Most of our city leaders have their hearts in the right place when it comes to helping the thousands of migrants, asylum seekers and other Latin Americans who’ve been sent here by Texas Gov. Greg Abbott.
Goodwill and support from local elected leaders is vital, especially when too many are unsympathetic or even hostile, including politicians like Abbott and citizens who seem to have forgotten that our country has always been a nation of immigrants.
But compassion alone can’t solve the humanitarian crisis that left outgoing Mayor Lori Lightfoot administration scrambling to find adequate housing for the migrants who continue to arrive each day.
Issuing an emergency declaration, as Lightfoot did less than a week before leaving office, is a start. Now Brandon Johnson, who will be sworn in as mayor on Monday, has to build on that concern.
That means moving quickly to get $30 million in state funding earmarked for asylum-seekers, which ought to go a long way to help ease the burden of finding shelter and providing other resources for the newcomers.
Johnson’s task is to get the line of communications functioning smoothly. No plan of action will work if communication and coordination with county, state and federal officials are lacking.
Serious discussions between City Hall and Springfield seem to have been nonexistent or weak at best. Consider, for one, that Lightfoot’s office never inquired about 1,125 unused beds that had been set up at the makeshift COVID-19 hospital at McCormick Place.

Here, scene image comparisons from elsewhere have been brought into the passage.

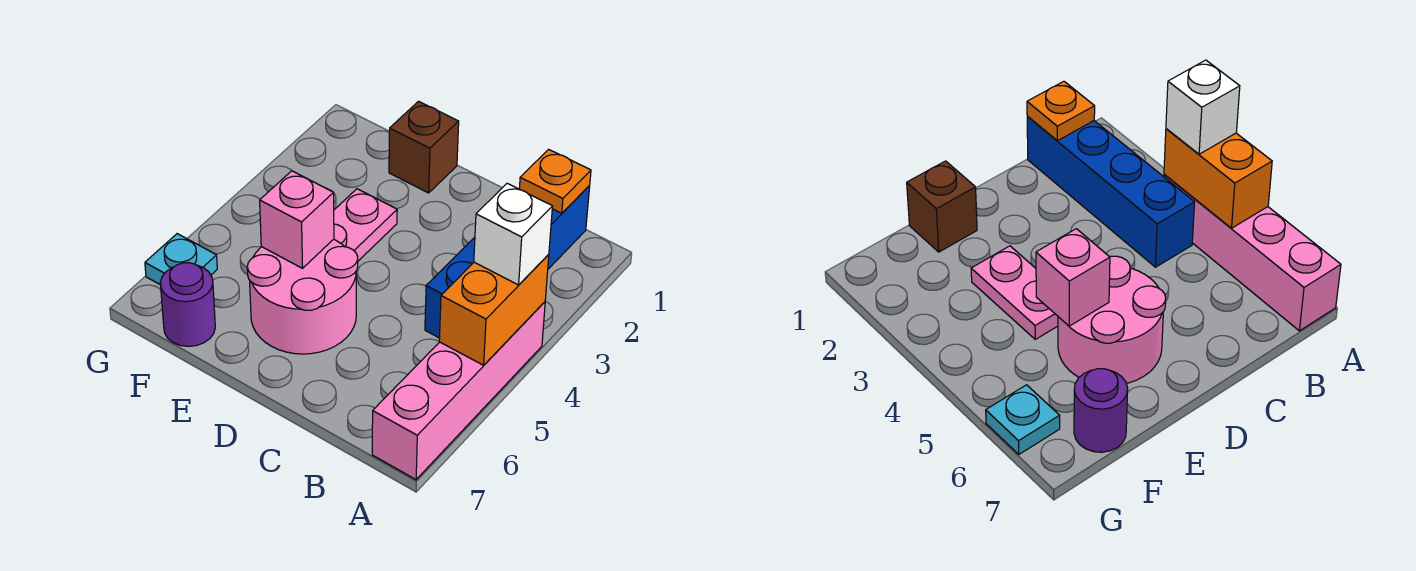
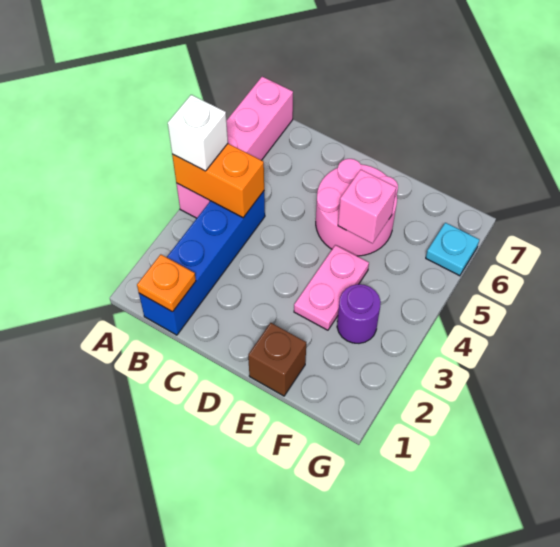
orange brick A4:A5 level 2 -> orange brick A4:B4 level 2
purple round brick F7 level 1 -> purple round brick F3 level 1

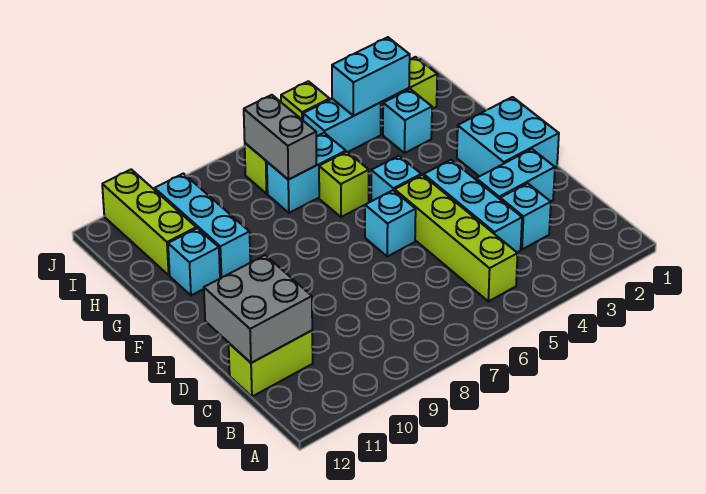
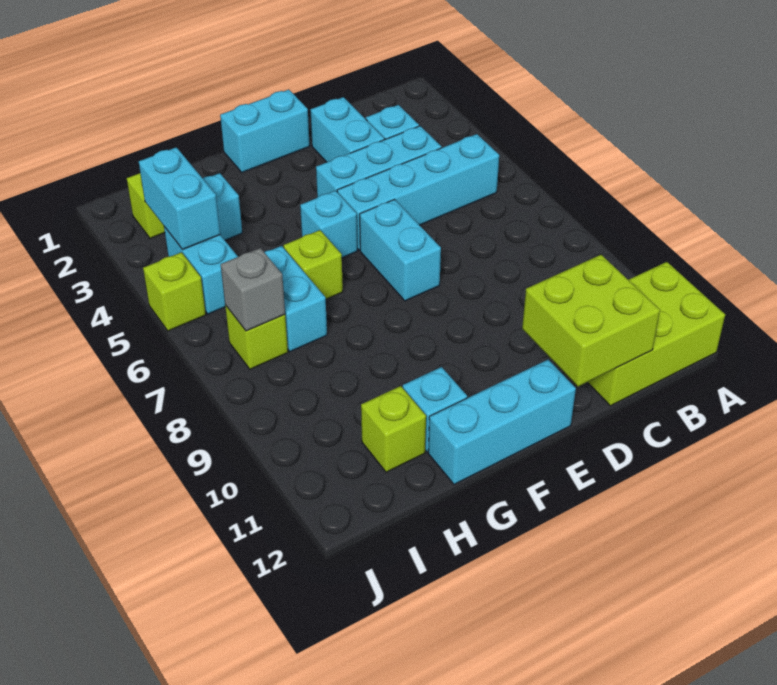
lime brick B5:E5 level 1 -> cyan brick B5:E5 level 1
lime brick C11:C12 level 1 -> lime brick A11:C12 level 1
grey brick C11:D12 level 2 -> lime brick C11:D12 level 2
cyan brick E1:F2 level 1 -> cyan brick E1:F1 level 1
cyan brick E6 level 1 -> cyan brick E6:E7 level 1
cyan brick G10:I10 level 1 -> cyan brick E12:G12 level 1
grey brick H7:I7 level 2 -> grey brick I7 level 2
lime brick H11:J11 level 1 -> lime brick H11 level 1

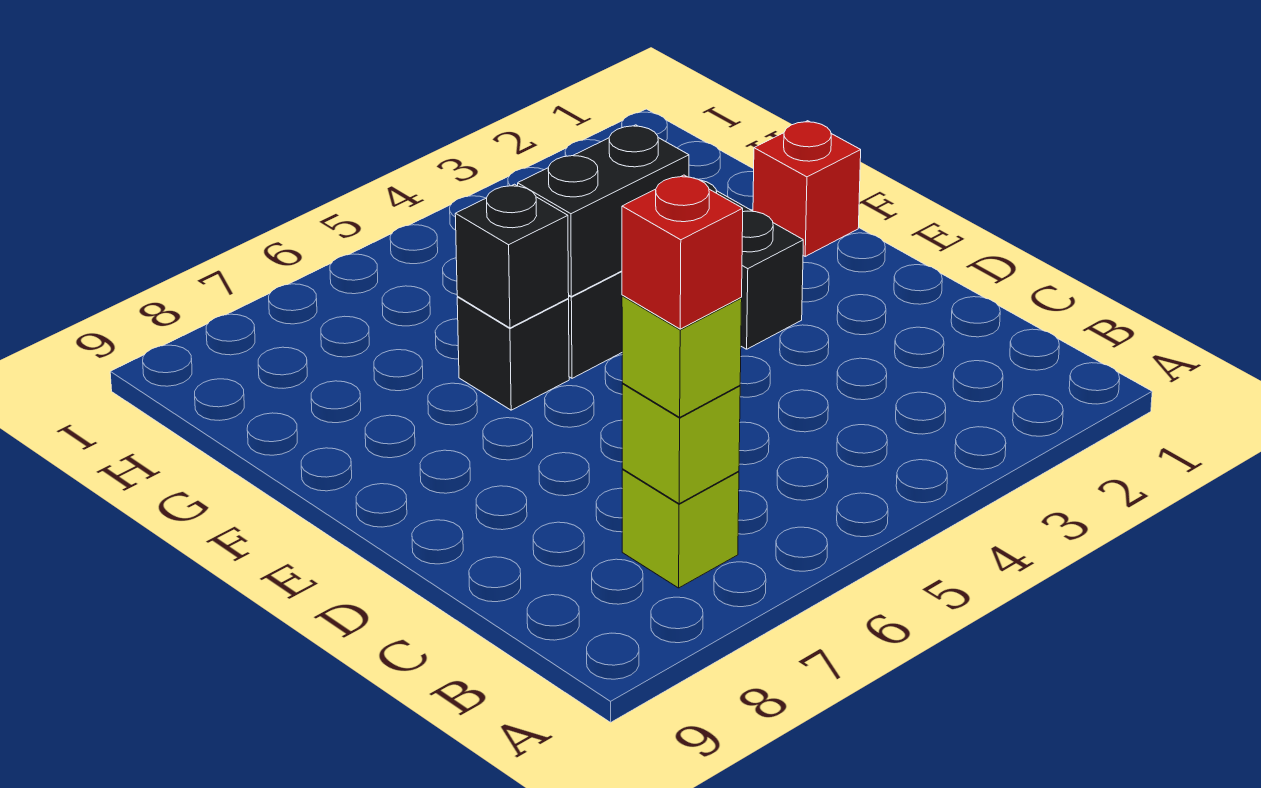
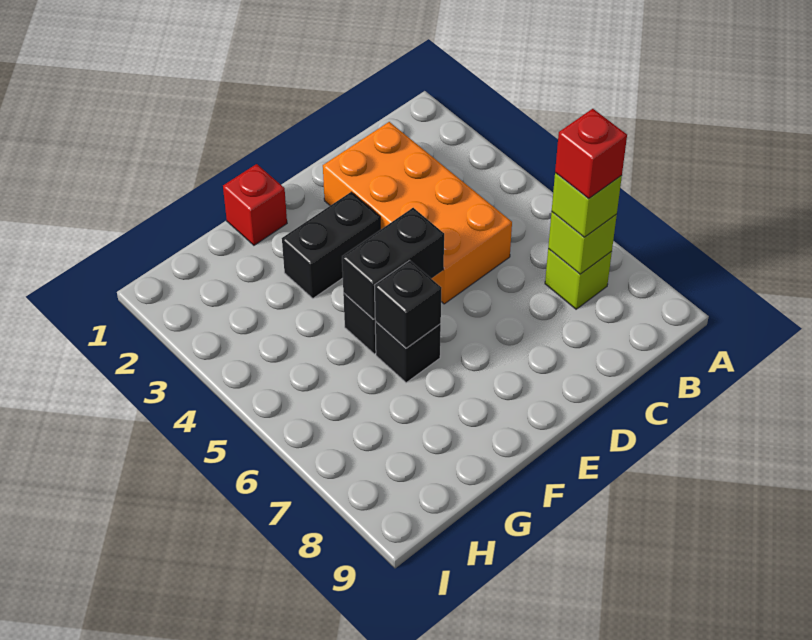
none -> orange brick C2:D5 level 1
black brick F4:F5 level 2 -> black brick E5:F5 level 2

Plus the city also failed to submit invoices for that $30 million in state funding, the Sun-Times’ Frank Main and Tina Sfondeles reported. It can’t be that hard to fill out the paperwork. Johnson’s team should get their pens ready to finish what was never started.
City officials said using cots at the temporary shelters makes more sense, since cots are less bulky and easier to set up than the larger beds. Fair enough.
Still, the city could have offered up the 126 beds it took from the McCormick Place facility, or asked about the 1,125 beds the state has stored in warehouses, after it was determined the temporary hospital wasn’t needed after all.
Maybe the beds would be impractical in the temporary shelters or at police stations, where migrants have been sleeping on floors. But perhaps good Samaritans, like the businessman in Pilsen who donated vacant commercial space for migrants, could use the beds.
This is no time to drop the ball. The least the city can do, until Washington gets its act together on immigration reform, is to tap the resources that are readily available.